Adsorption Studies on Mixed Silica—Polymer—Surfactant Systems

T. Cosgrove1, S. J. Mears1, L. Thompson2, and I. Howell2

1Department of Physical Chemistry, School of Chemistry, University of Bristol, Cantock's Close, Bristol BS8 1TS, United Kingdom

2Port Sunlight Laboratory, Unilever Research, Quarry Road East, Bebington, Wirral, Merseyside L63 3JW, United Kingdom

Photon correlation spectroscopy measurements have been performed on aqueous silica dispersions containing physisorbed poly(ethylene oxide) in the presence of the surfactant sodium dodecyl sulfate.

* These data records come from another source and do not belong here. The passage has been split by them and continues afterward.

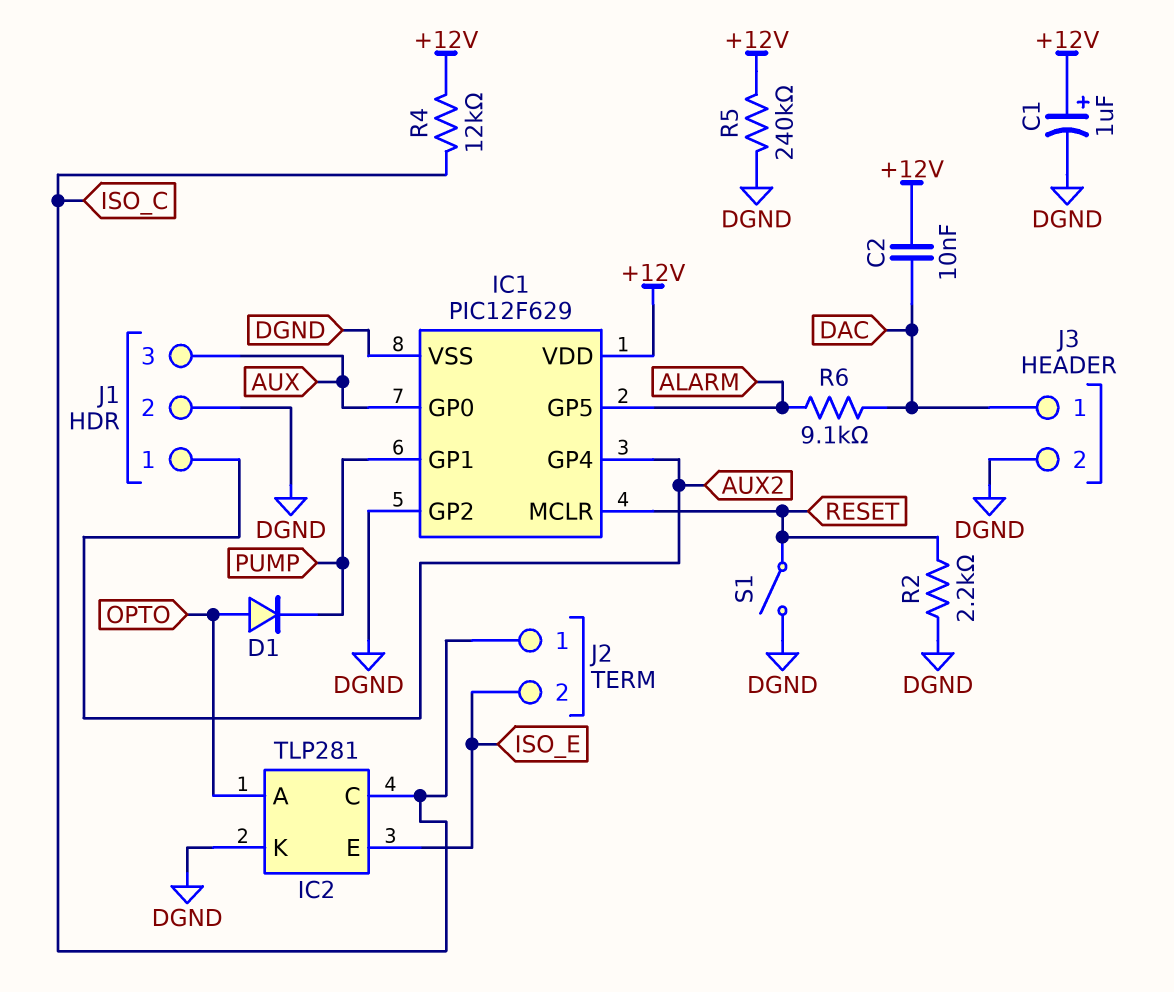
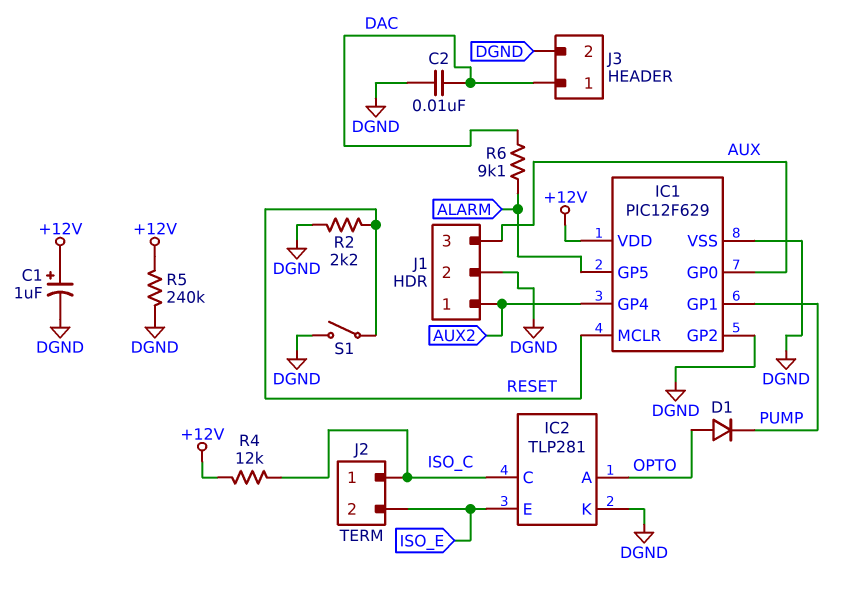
C2: 10nF (+12V, DAC) -> 10nF (DAC, DGND)

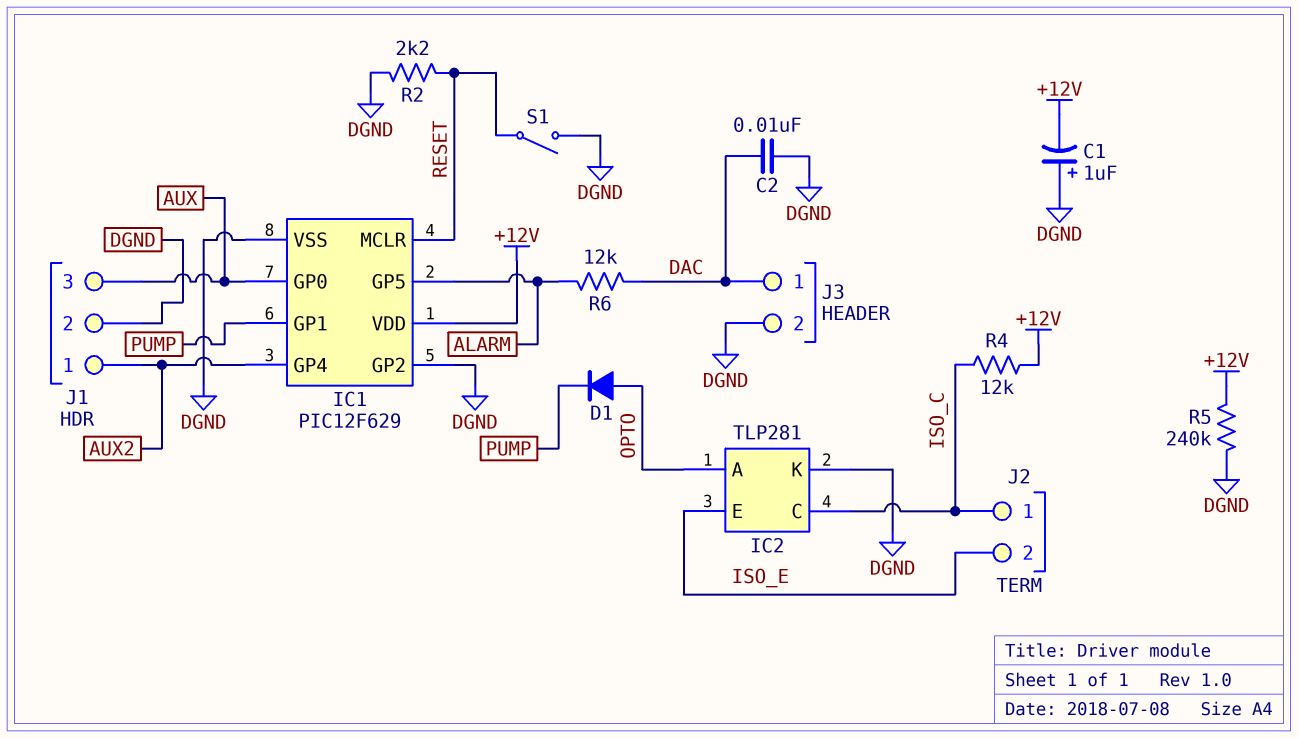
C1: 1uF (plus +12V, minus DGND) -> 1uF (plus DGND, minus +12V)
R6: 9.1k (ALARM, DAC) -> 12k (ALARM, DAC)

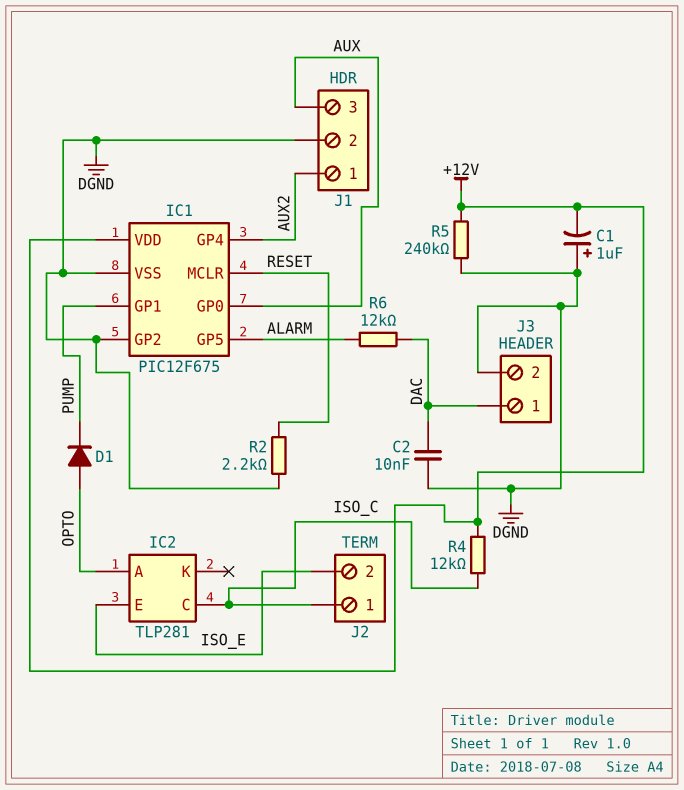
IC1: PIC12F629 -> PIC12F675
IC2 pin K: DGND -> none
S1: switch (DGND, RESET) -> none

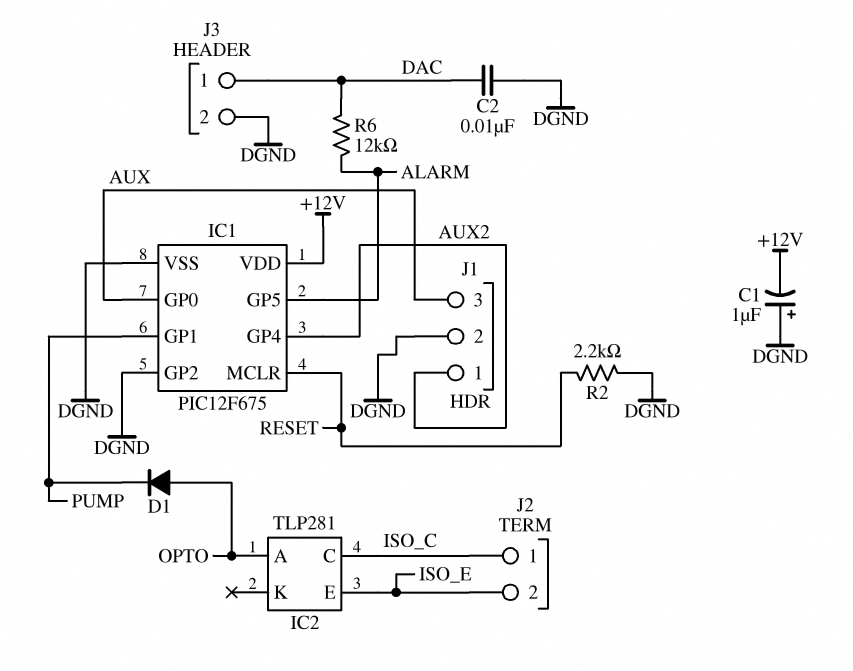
R4: 12k (+12V, ISO_C) -> none
R5: 240k (+12V, DGND) -> none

From the measurements, it appeared that near complete desorption of the polymer occurred around the critical micelle concentration of the pure surfactant. However, at very high surfactant concentrations, the apparent hydrodynamic thickness returned to its initial value in the absence of surfactant. The results are discussed in terms of the specific interactions between the polymer and the surfactant.

Non-ionic polymers such as polyethylene oxide (PEO) and polyvinylpyrolidone (PVP) form self-assembled complexes with anionic surfactants, for example sodium dodecyl sulfate (SDS), in aqueous solution1'2. These complexes play an important role in key industrial applications such as colloid stabilization and destabilization, enhanced oil recovery and detergency. Clearly, it is important to identify both the structure of these complexes in solution and any further complexation that may occur on adsorption. Industrially, polymers are used to aid the deposition of silicone emulsions onto skin and hair from shower gel and shampoo formulations. However, this action is subject to interference from the surfactant system which, by virtue of its interaction with the polymer, can either promote or prevent deposition. By studying the interaction between these polymers and surfactants, both in solution and at the interface, the deposition properties can be determined and related to the structure of the interfacial layer.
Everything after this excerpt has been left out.